Beim Umzug zu wonder.me, musste dann allerdings ein erstes Hindernis überwunden werden: Der wonder.me-Link war in eine Folie integriert, von wo aus sich die Teilnehmerinnen den Link kopieren sollten. Das hat leider nicht funktioniert, aus Powerpoint konnte nicht kopiert werden, der Link musste in den Chat kopiert und dort auch immer wieder aktualisiert werden. Das bedeutete für Carmen Reuter als Moderatorin, dass sie dafür bis fast zum Schluss im Zoom-Raum bleiben musste.

Hindernis Nummer 2

Beim Wechsel auf wonder.me sind einige Teilnehmerinnen aus technischen Gründen auf der Strecke geblieben.
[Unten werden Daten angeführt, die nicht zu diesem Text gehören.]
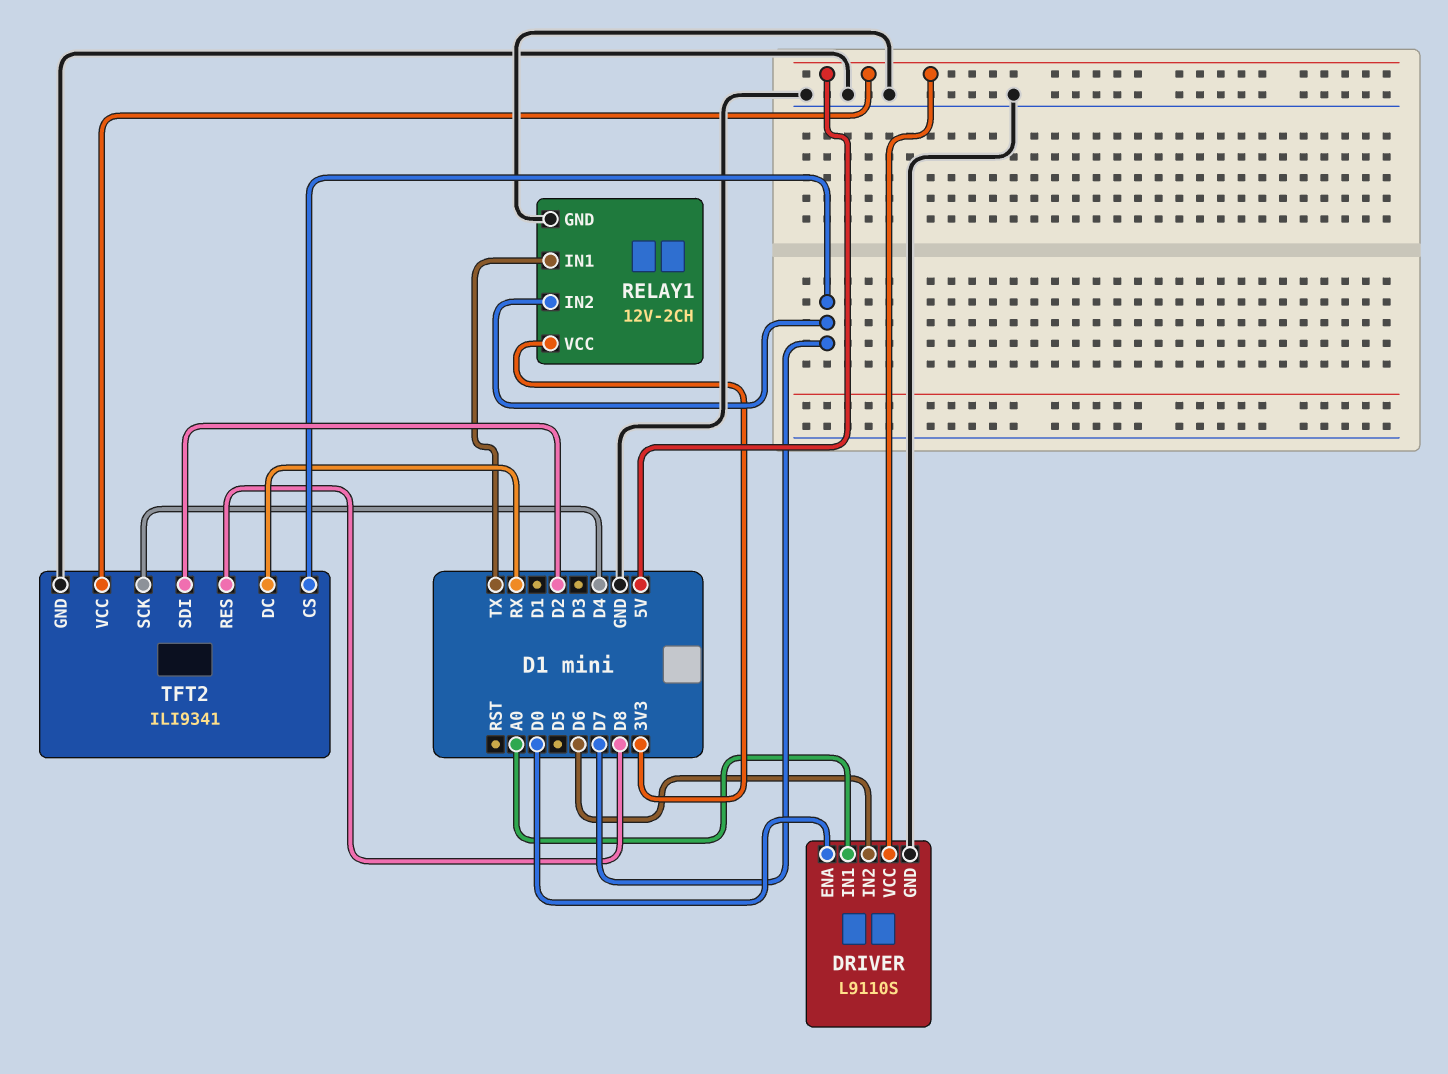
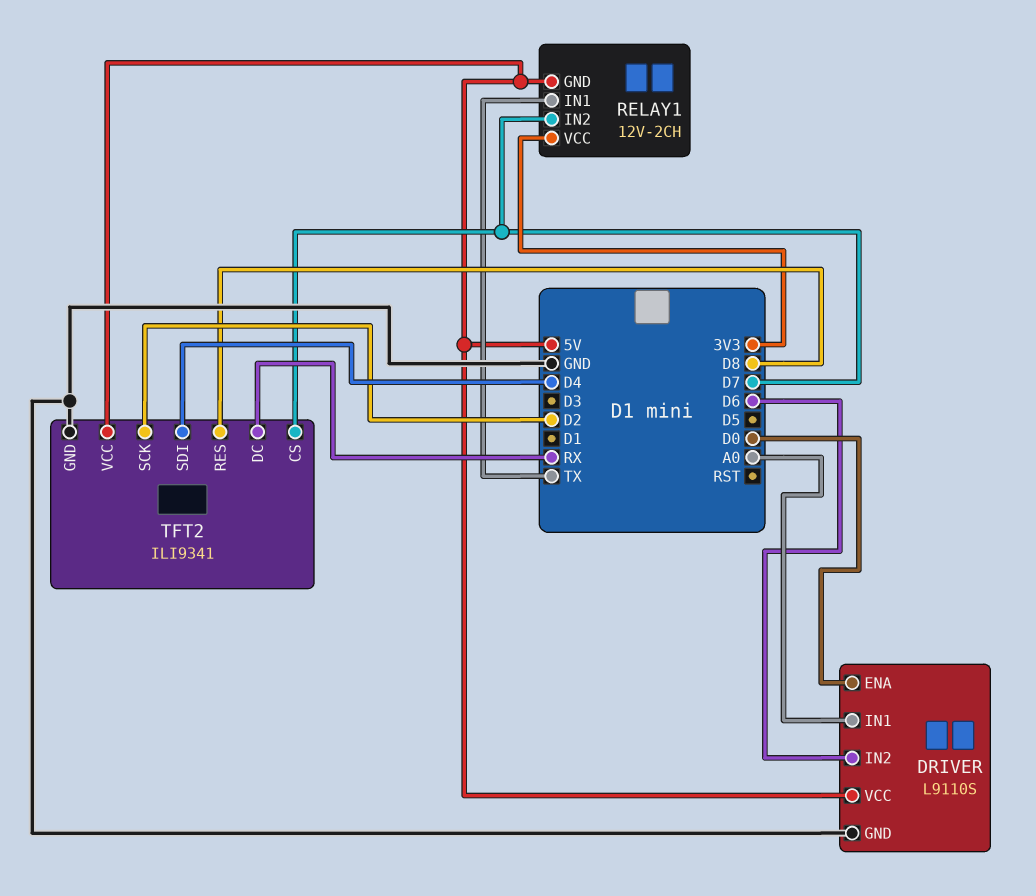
RELAY1 pin GND: GND -> 5V
TFT2 pin SCK: D4 -> D2
TFT2 pin SDI: D2 -> D4

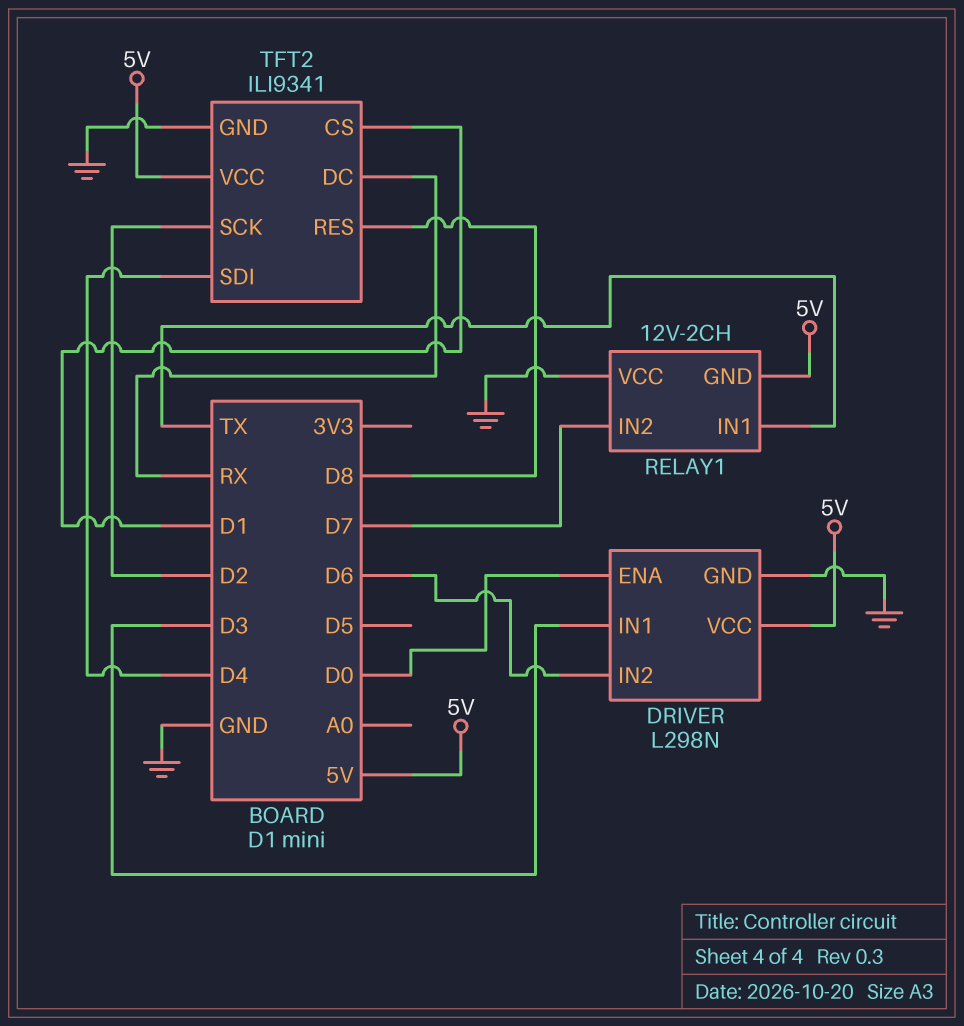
DRIVER: L9110S -> L298N
DRIVER pin IN1: A0 -> D3
RELAY1 pin VCC: 3V3 -> GND
TFT2 pin CS: D7 -> D1

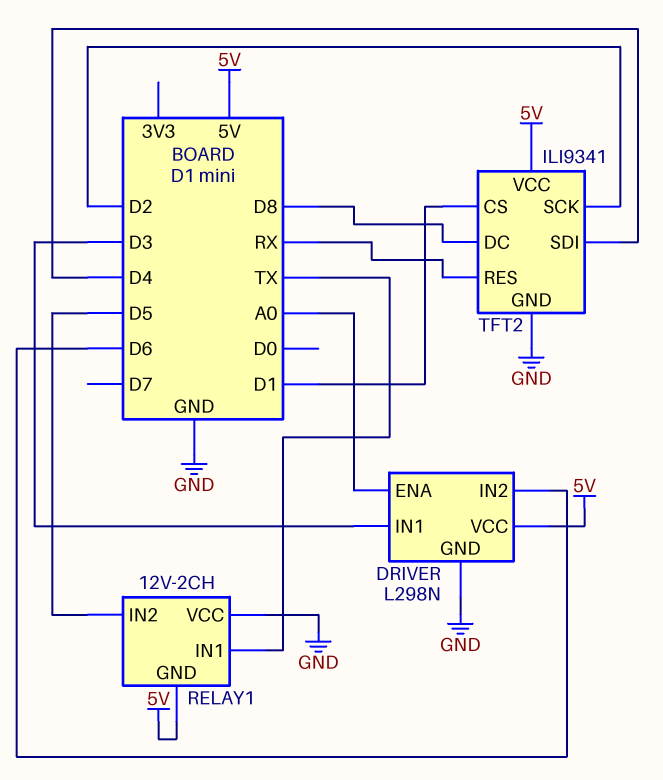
DRIVER pin ENA: D0 -> A0
RELAY1 pin IN2: D7 -> D5
TFT2 pin DC: RX -> D8
TFT2 pin RES: D8 -> RX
Es stellte sich heraus, dass frau unbedingt Zoom ganz schließen musste, sonst war die Kamera durch Zoom blockiert und stand in wonder.me nicht zur Verfügung. Der Appell von Carmen Reuter: „Bitte lernt aus unseren Erfahrungen!“

Nachdem die Mehrheit der Teilnehmerinnen schließlich gut auf der neuen Plattform angekommen war, gab es dort zur Einstimmung die Icebreaker-Aufgabe „Dein Tag in drei Worten“. Die drei Stichworte, die jede Frau beim Eintritt eingeben musste, waren auf der Plattform in Verbindung mit der Person sichtbar und konnten als Anknüpfungspunkt zum Netzwerken genutzt werden. Auf wonder.me hatten die Organisatorinnen im Vorfeld schon mehrere Räume eingerichtet, in denen sich die Teilnehmerinnen z. B. nach selbstständig oder angestellt aufteilen konnten. „Diese Funktion eignet sich hervorragend für die Veranstaltung eines World Cafés“, findet Ursula Meyer.
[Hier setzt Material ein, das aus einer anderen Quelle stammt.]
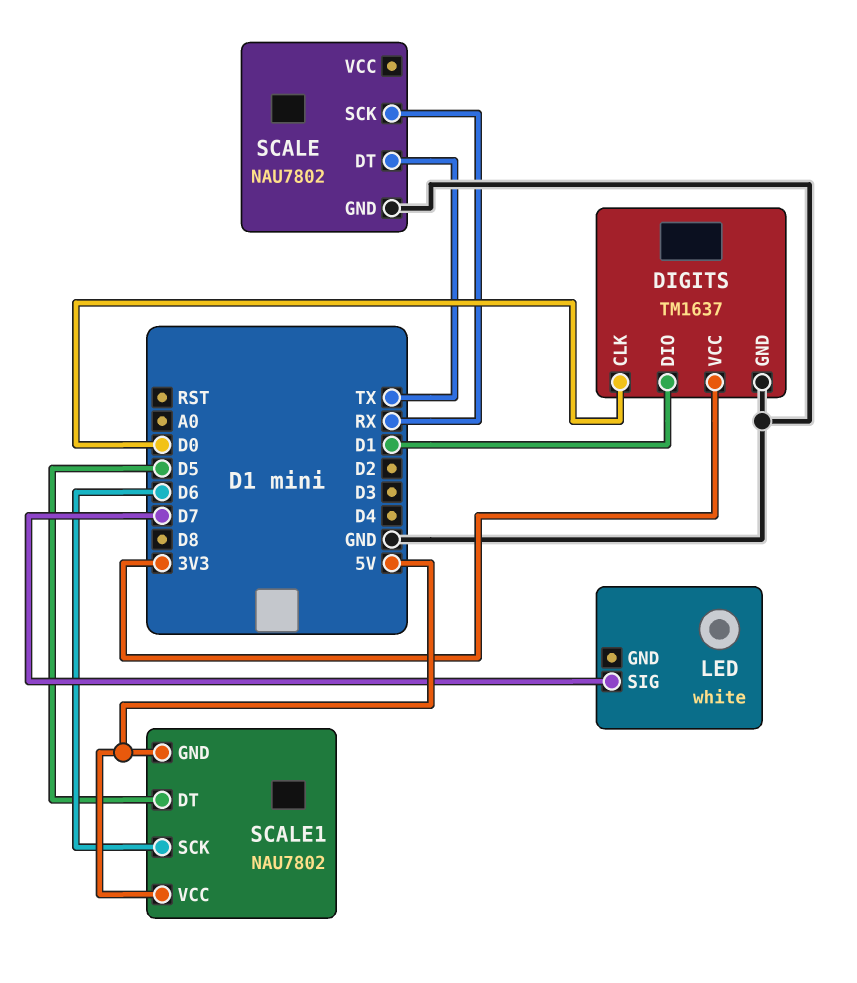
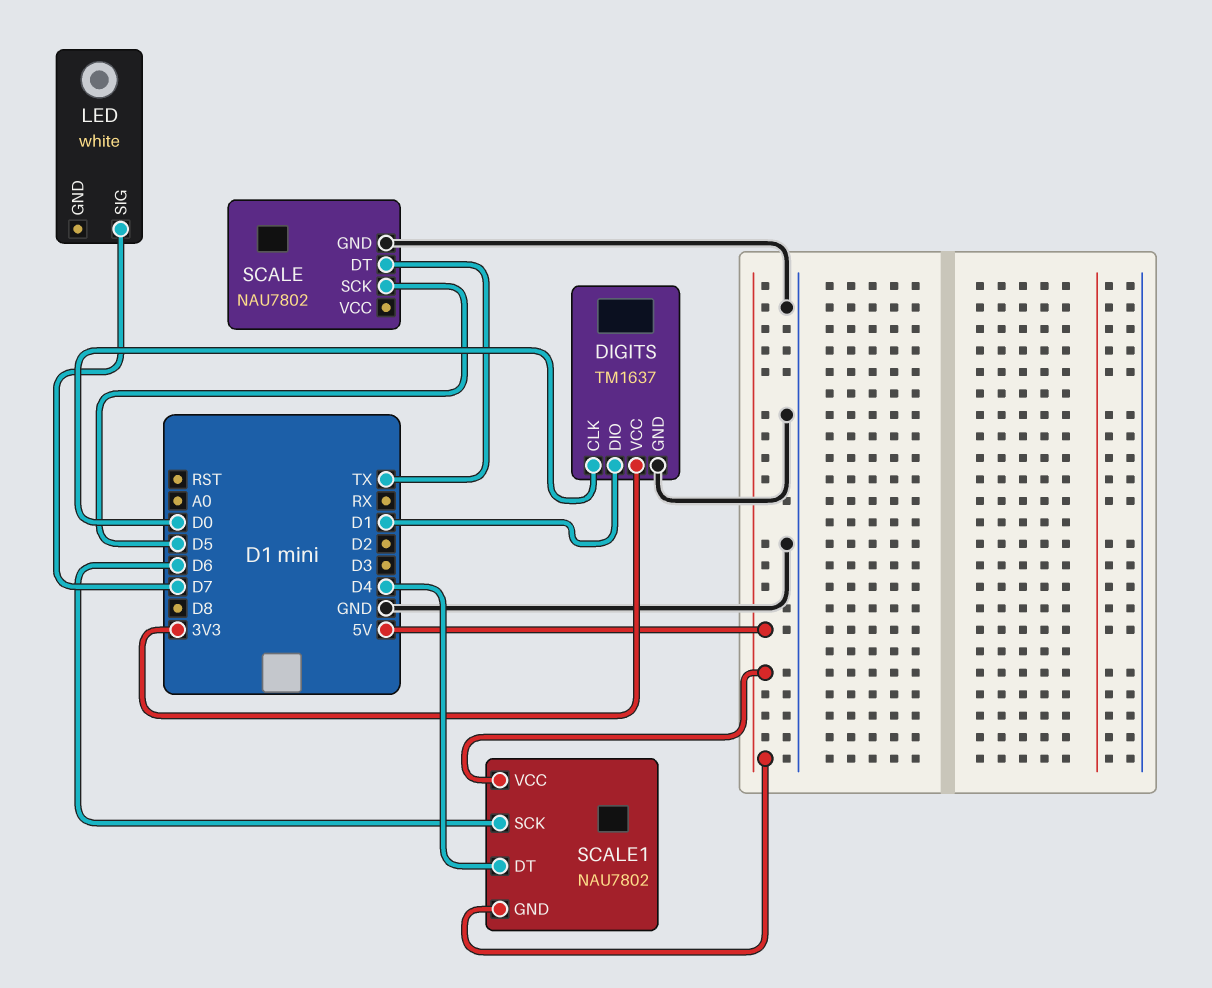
SCALE pin SCK: RX -> D5
SCALE1 pin DT: D5 -> D4

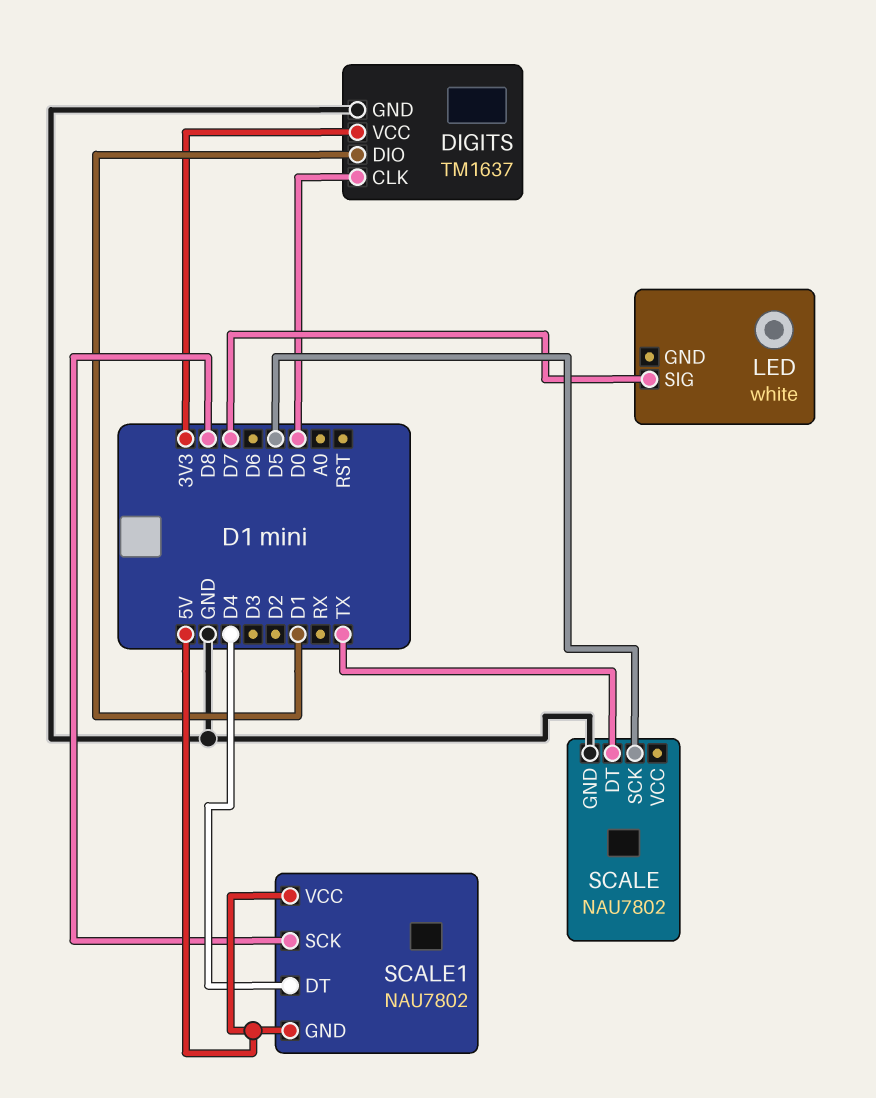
SCALE1 pin SCK: D6 -> D8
Beim Einwählen kann jede Teilnehmerin per aktuellem Bild einen Avatar für sich erstellen oder ein Bild hochladen. Der Avatar ist dann in einem kleinen Kreis zu sehen. Machen Teilnehmer ohne Bild weiter, erscheinen nur ihre Initialen. Mit diesem Kreis können sich die Teilnehmerinnen mithilfe des Cursors bewegen und in Kontakt zu anderen Teilnehmerinnen treten. Diese Bewegung ist allerdings nicht ganz leicht zu steuern, meist geht alles viel zu schnell und der Punkt schießt völlig übers Ziel hinaus. Tipp: Den Cursor in den Sprechraum bewegen, in den frau hinein möchte und dann FESThalten. Das erfordert ein bisschen Übung. Die Richtung der Bewegung kann durch einen kleinen schwarzen Punkt, der neben dem Bild zu sehen ist, vorgegeben werden.

Happy End

Beim Live-Test entstand schließlich ein munteres Plaudern und Austauschen in immer wechselnden Gruppen, die sich freiwillig oder auch zufällig zusammenfanden. In den Gesprächs-Kreisen können sich mehrere Teilnehmerinnen treffen. Wer zusammen in einem Kreis ist, sieht sich und die anderen dann - ähnlich wie bei den Breakout-Sessions in Zoom -  in einem Bildschirmfenster mit der Live-Kamerabildern. Fazit von Carmen Reuter: „Wir müssen zwar noch üben, einen eigenen Hintergrund einzuspielen, um von der monotonen Oberfläche wegzukommen, aber wonder.me hat den Test als Supertool für Netzwerkveranstaltungen oder als Unterbrechung bei Seminaren bestanden!“ Und weil es so schön war, lädt der B.F.B.M. am 8. April gleich wieder zu einem „Nach-österlichen Netzwerken auf wonder.me" ein. Diesmal findet das Treffen direkt auf der Plattform statt. Die angemeldeten Frauen erhalten den Link am Nachmittag des Veranstaltungstages.